The inspector selectively reviewed air cleaning system surveillance test results, records of instrument calibrations, performed since the last inspection, for point-of-discharge effluent radiation monitors, and calibration records for flow measurement devices. The inspector also examined calibration records for counting-room radiation measurement instrumentation associated with effluent monitoring and release activities and the associated quality control records. The inspector also reviewed the results from Ginnas most recent quality assurance surveillances and a self-assessment to determine if Ginna met the requirements of the RETS/ODCM.

Identification and Resolution of Problems (02.03.a thru c)

For a description of the inspection activity in this area, see Section 4OA2 of this report.

Related Activities The inspector performed a selective examination of documents (as listed in the List of Documents Reviewed section) to evaluate the effectiveness of the radioactive gaseous and liquid effluent treatment and monitoring systems with respect to public exposure.

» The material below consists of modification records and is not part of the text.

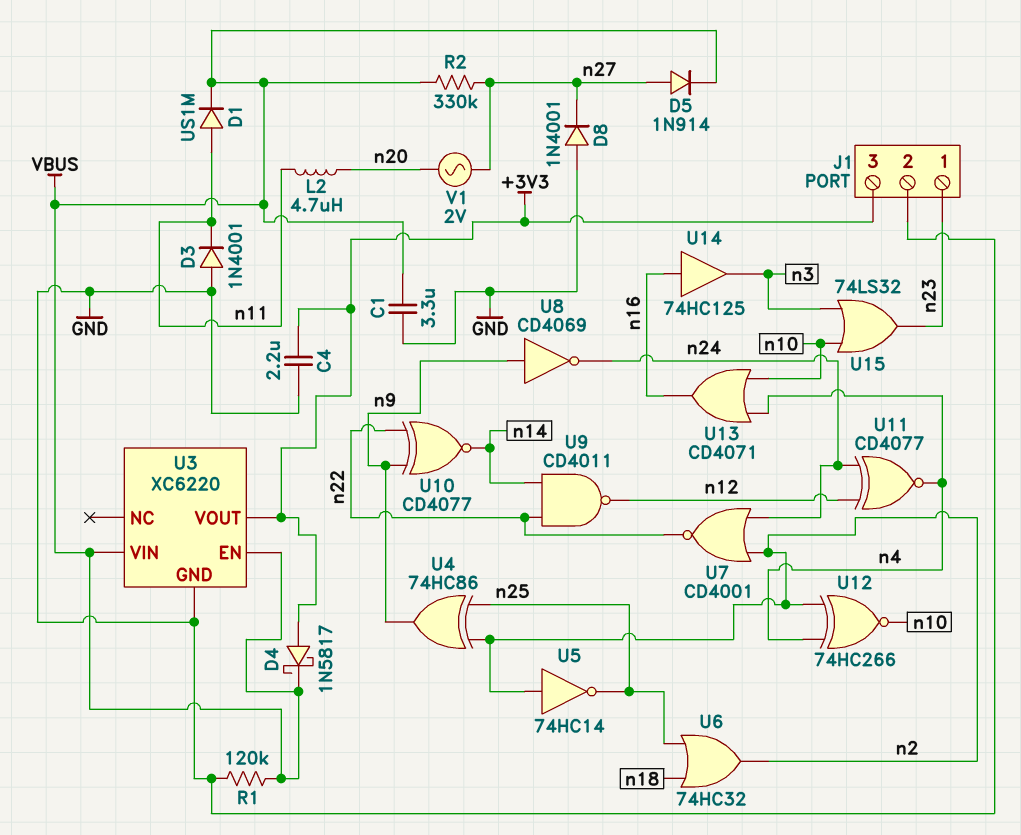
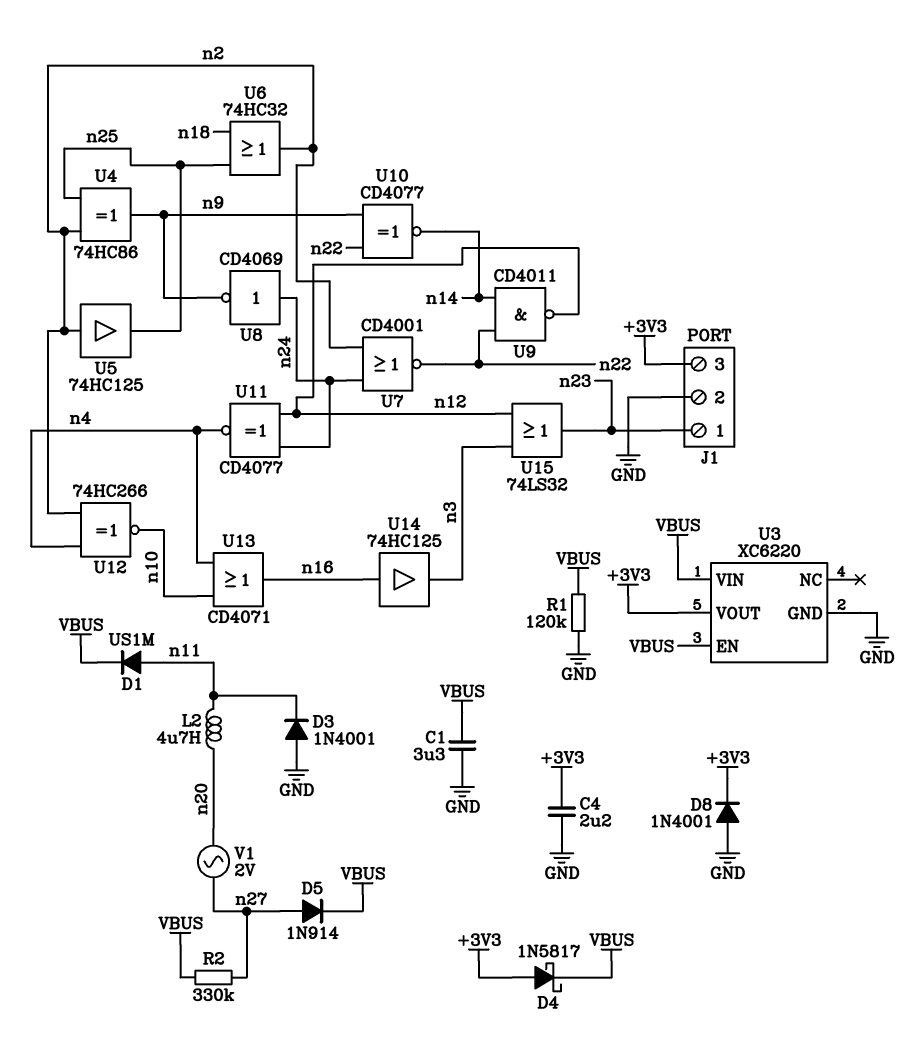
D8: diode 1N4001 (A GND, K n27) -> diode 1N4001 (A GND, K +3V3)
U5: NOT 74HC14 (in n2, out n25) -> buffer 74HC125 (in n2, out n25)
U8: NOT CD4069 (in n9, out n24) -> NOT CD4069 (in n24, out n9)
U15: OR 74LS32 (in n3, in n10, out n23) -> OR 74LS32 (in n3, in n12, out n23)

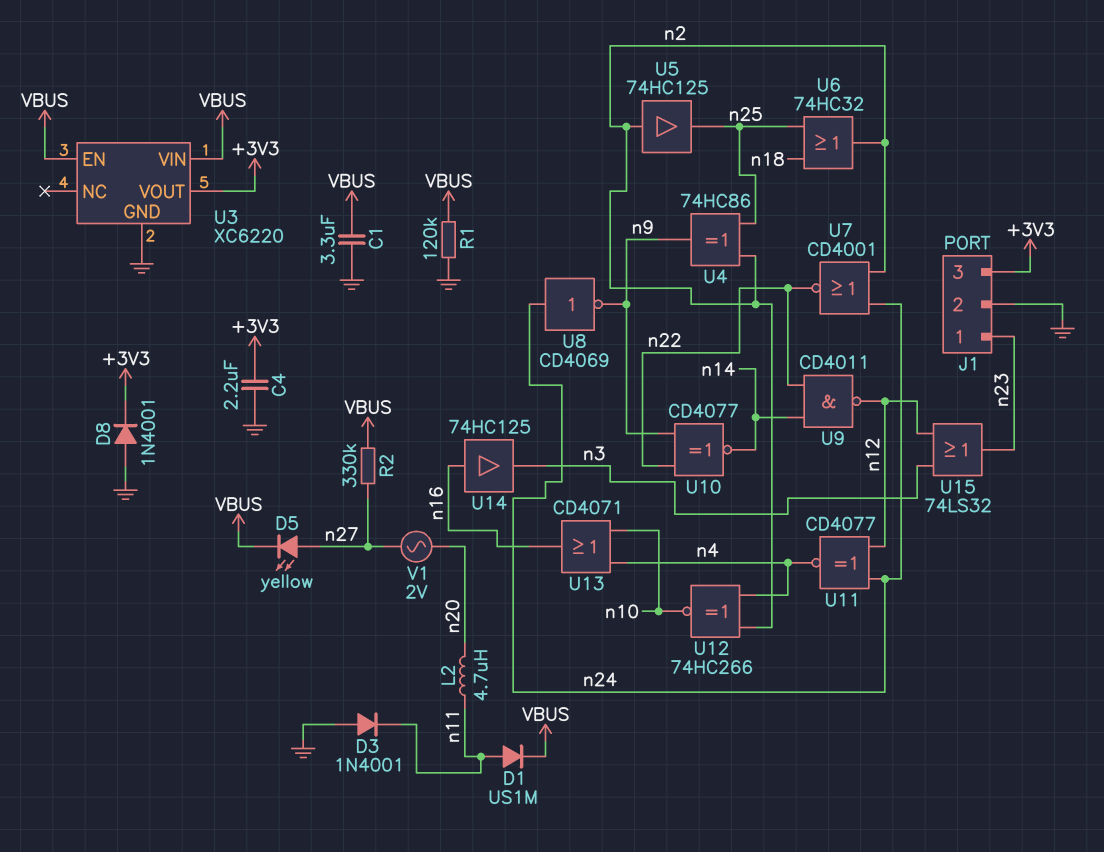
D4: schottky 1N5817 (A +3V3, K VBUS) -> none
D5: diode 1N914 (A n27, K VBUS) -> LED yellow (A n27, K VBUS)

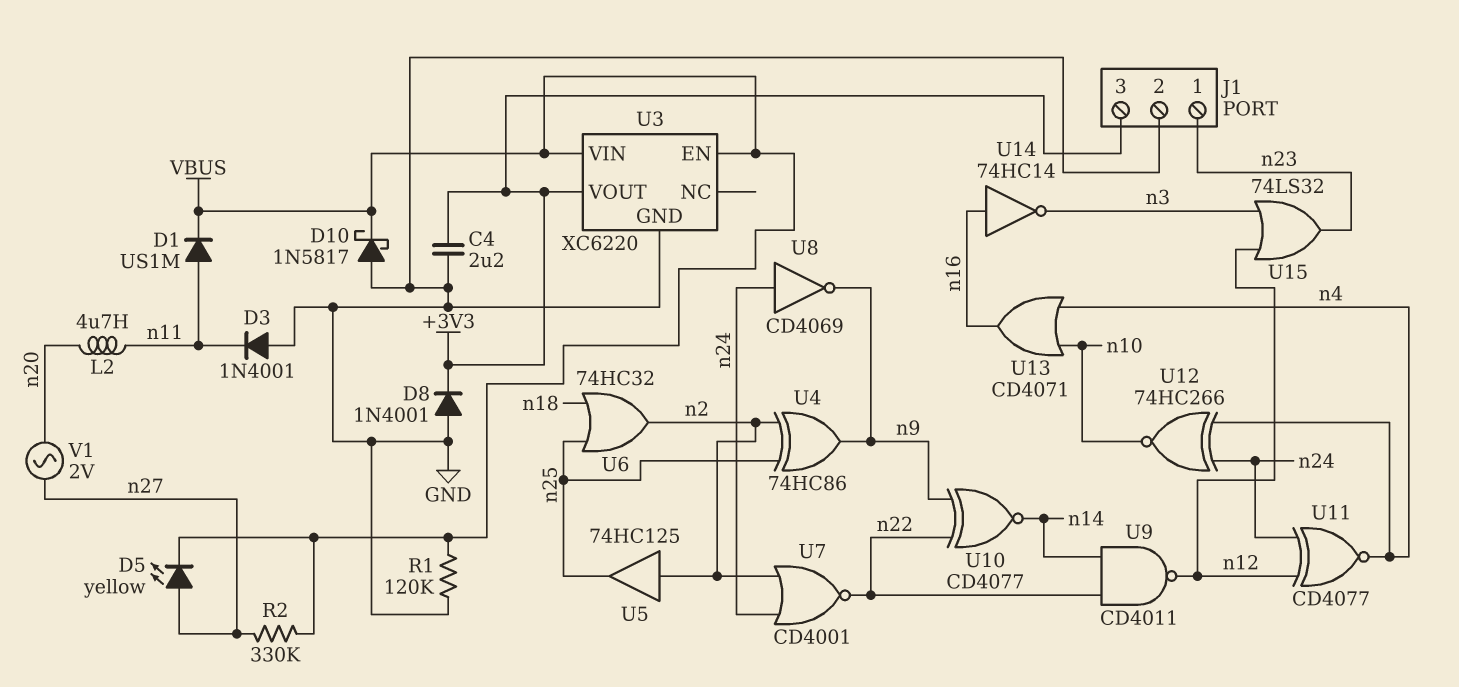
C1: 3.3uF (GND, VBUS) -> none
D10: none -> schottky 1N5817 (A GND, K VBUS)
U12: XNOR 74HC266 (in n2, in n4, out n10) -> XNOR 74HC266 (in n4, in n24, out n10)
U14: buffer 74HC125 (in n16, out n3) -> NOT 74HC14 (in n16, out n3)

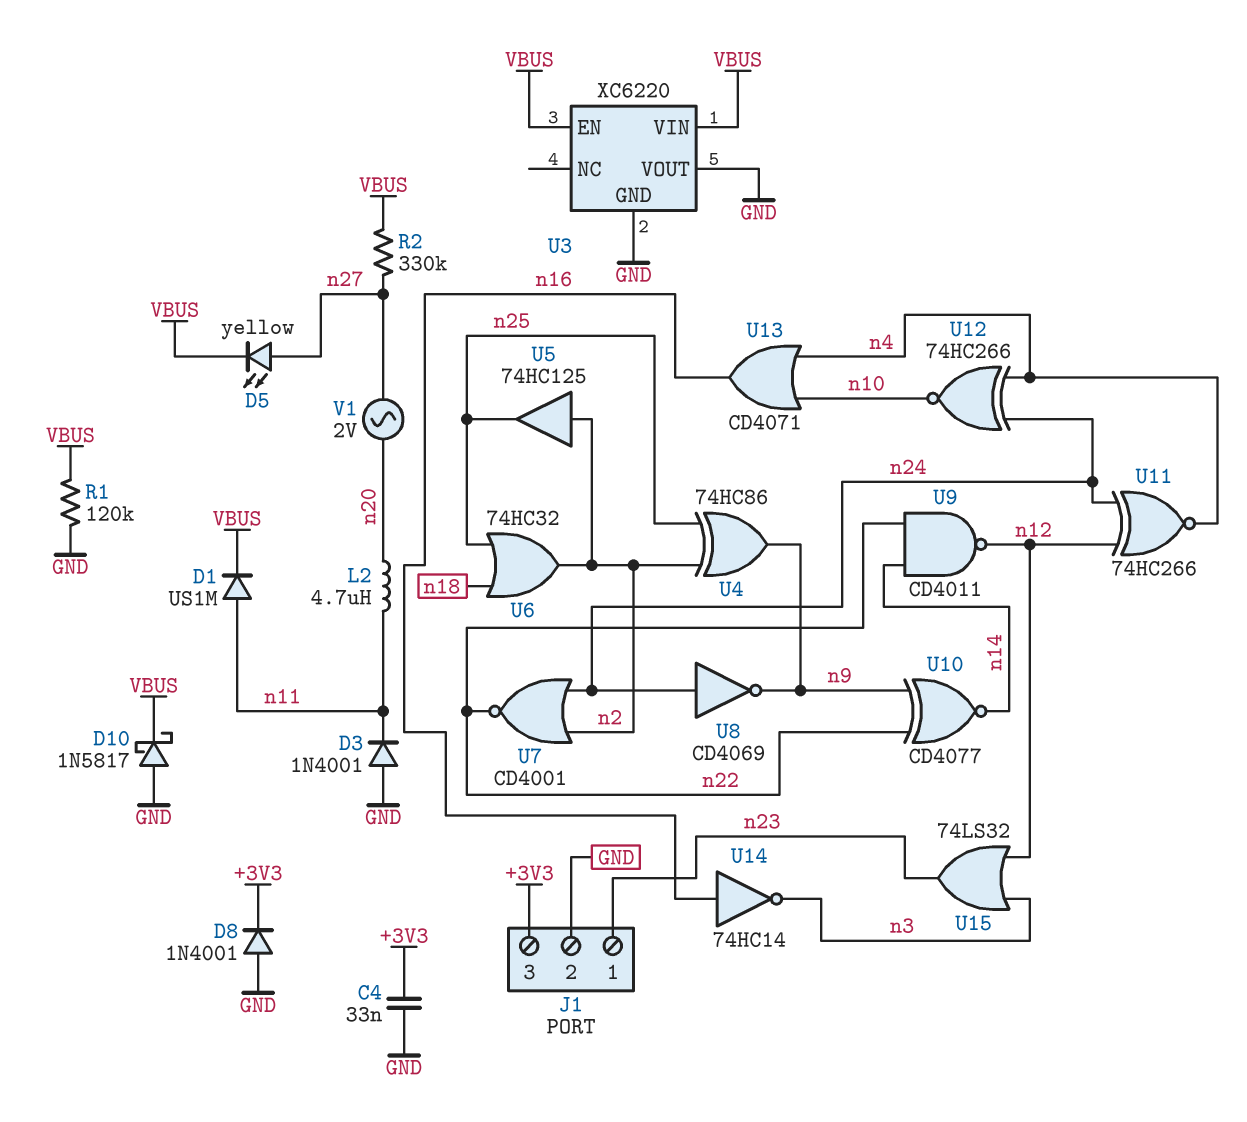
C4: 2.2uF (+3V3, GND) -> 33nF (+3V3, GND)
U3 pin VOUT: +3V3 -> GND
U11: XNOR CD4077 (in n12, in n24, out n4) -> XNOR 74HC266 (in n12, in n24, out n4)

The review in this area was against criteria contained in Subpart D of 10 CFR 20 and Appendices A (Criteria 60 and 64), E, and I to 10 CFR 50, the Plant Technical Specifications, the Offsite Dose Calculation Manual, and the UFSAR.

b. Findings

Introduction.

A Green Non-Cited Violation (NCV) was identified for failure to meet the surveillance requirement for the frequency of the radiation calibration for the liquid effluent radioactivity monitor associated with the high conductivity liquid waste tank.

Description.

Plant Technical Specifications and the Offsite Dose Calculation Manual require that the high conductivity liquid waste tank monitor (R-22) be calibrated at least once per eighteen months +/- 25%. On June 5, 2003, Action Report 2003-1224 identified that the surveillance requirement, for the frequency of the radiation calibration for the liquid effluent radioactivity monitor (R-22) associated with the high conductivity liquid waste tank, had not been met. Subsequently, the high conductivity liquid waste monitor (R-22) was calibrated on June 12, 2003. On May 19, 2005, the inspectors identified that the surveillance requirement, for the frequency of the radiation calibration for the liquid effluent radioactivity monitor (R-22), had not been met again.

Analysis.

Ginna personnel acknowledged that this was a performance deficiency in that a technical specification surveillance requirement had inadvertently not been met. This violation is more than minor because it is associated with the cornerstone attribute of maintaining properly calibrated radioactive effluent monitors and affected the Radiation Safety Cornerstone/Public Radiation Safety cornerstones objective to ensure the adequate protection of public health and safety from exposure to radioactive materials released into the public domain. In addition, if left uncorrected, this concern could potentially result in a more significant safety concern (i.e., a non-conservative response by this effluent monitor). This finding did not meet the criteria for traditional enforcement. Using Manual Chapter 0609, Appendix D, the Public Radiation Safety Significance Determination Process (SDP), it was determined that this violation did not involve the radioactive material control or environmental monitoring program branches but did involve the SDPs radioactive effluent release program branch; further, it was determined that this violation was of very low safety significance because, while it did impair Ginnas ability to assess dose, Ginna did assess the doses from effluent releases, and the assessed doses did not exceed the dose values in Appendix I to 10 CFR 50. Therefore, the finding is Green. Additionally, this finding has a cross-cutting aspect in the problem identification and resolution area with a causal factor of effectiveness of corrective actions in that the corrective actions, identified and implemented in response to Action Report 2003-1224 in June of 2003, did not prevent recurrence of missing the same required surveillance for the same effluent monitor in May of 2005.

Enforcement.

Ginna Technical Specification (TS) 5.5, Programs and Manuals, requires that an Offsite Dose Calculation Manual (ODCM) (5.5.1) and a Radioactive Effluent Controls Program (5.5.4) be established, implemented, and maintained. TS 5.5.4.a requires limitations on the functional capability of radioactive liquid and gaseous monitoring instrumentation including surveillance tests in accordance with the methodology in the ODCM. ODCM surveillance requirement S.3.1.1 requires that each radioactive liquid effluent monitoring instrumentation channel be demonstrated operable by performance of a channel calibration test at the frequency shown in Table 3.1-2.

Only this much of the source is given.